1 research outputs found
Preparative Electrophoresis for HDL Particle Size Separation and Intact-Mass Apolipoprotein Proteoform Analysis
The
most abundant proteins on high-density lipoproteins
(HDLs),
apolipoproteins A-I (APOA1) and A-II (APOA2), are determinants of
HDL function with 15 and 9 proteoforms (chemical-structure variants),
respectively. The relative abundance of these proteoforms in human
serum is associated with HDL cholesterol efflux capacity, and cholesterol
content. However, the association between proteoform concentrations
and HDL size is unknown. We employed a novel native-gel electrophoresis
technique, clear native gel-eluted liquid fraction entrapment electrophoresis
(CN-GELFrEE) paired with mass spectrometry of intact proteins to investigate
this association. Pooled serum was fractionated using acrylamide gels
of lengths 8 and 25 cm. Western blotting determined molecular diameter
and intact-mass spectrometry determined proteoform profiles of each
fraction. The 8- and 25 cm experiments generated 19 and 36 differently
sized HDL fractions, respectively. The proteoform distribution varied
across size.
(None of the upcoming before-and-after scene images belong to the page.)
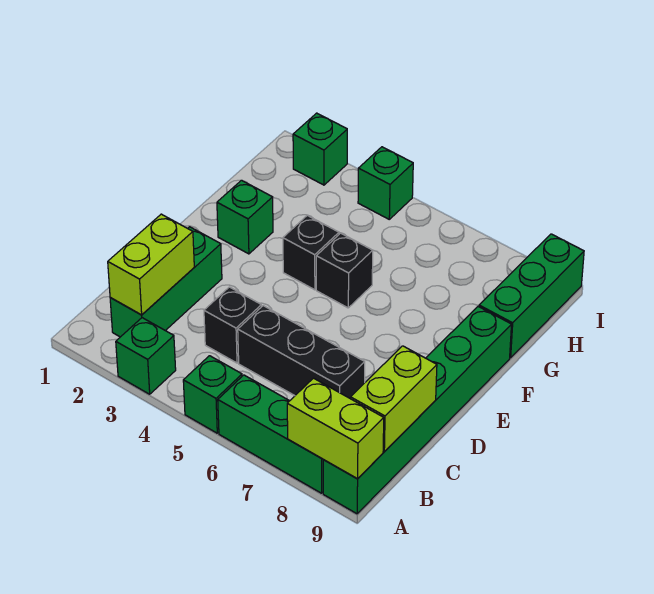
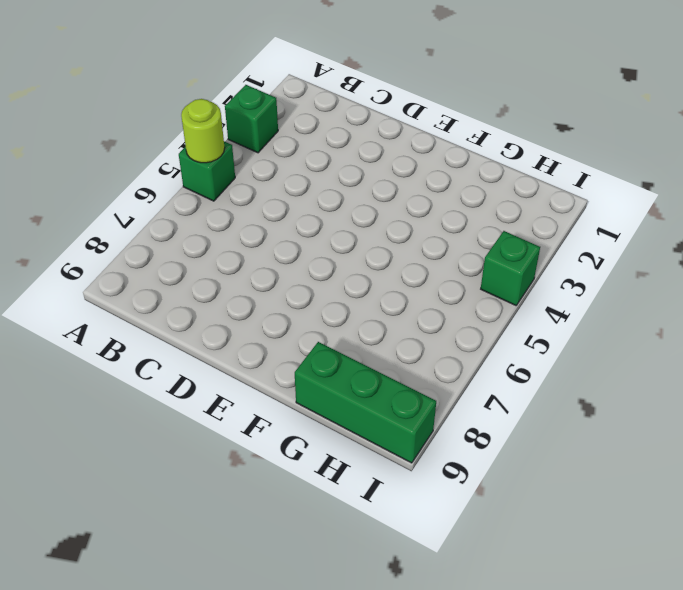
lime round brick A5 level 2 -> none
none -> green brick A6:A8 level 1
none -> green brick A9:F9 level 1
none -> green brick B2:D2 level 1

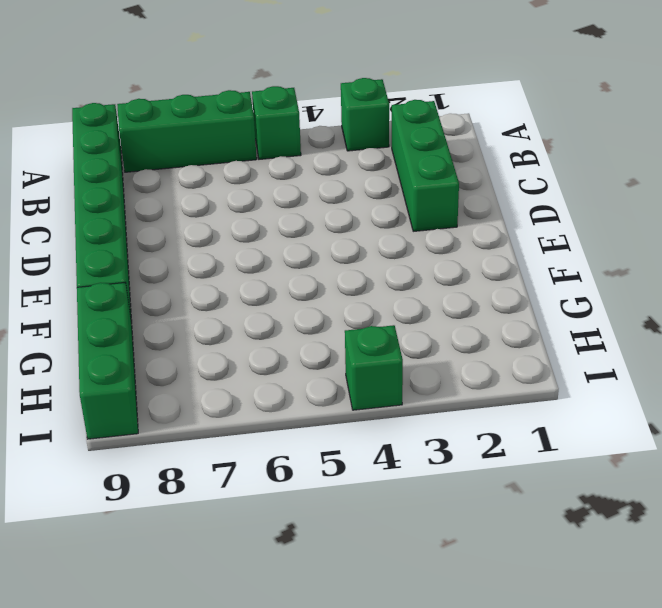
none -> black brick C4 level 1
none -> black brick C5:C7 level 1
none -> green brick F2 level 1

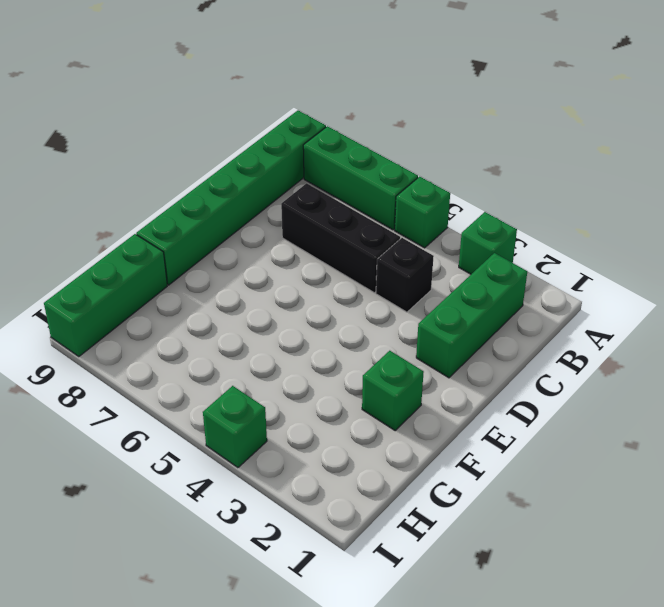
none -> black brick F4 level 1
none -> black brick F5 level 1
none -> green brick I2 level 1

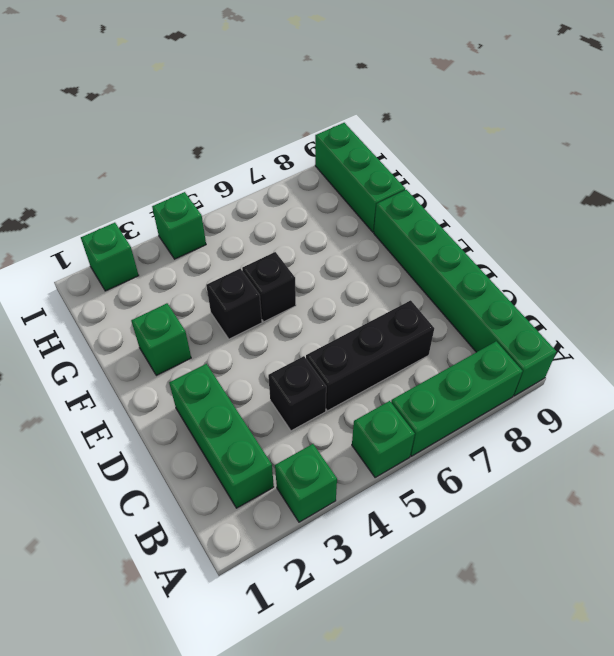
none -> lime brick A8:A9 level 2
none -> lime brick B2:C2 level 2
none -> lime brick B9:C9 level 2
Fatty-acylated APOA1 proteoforms were associated with
larger HDL sizes (Pearson’s R = 0.94, p = 4 × 10–7) and were approximately
four times more abundant in particles larger than 9.6 nm than in total
serum; HDL-unbound APOA1 was acylation-free and contained the pro-peptide
proAPOA1. APOA2 proteoform abundance was similar across HDL sizes.
Our results establish CN-GELFrEE as an effective lipid–particle
separation technique and suggest that acylated proteoforms of APOA1
are associated with larger HDL particles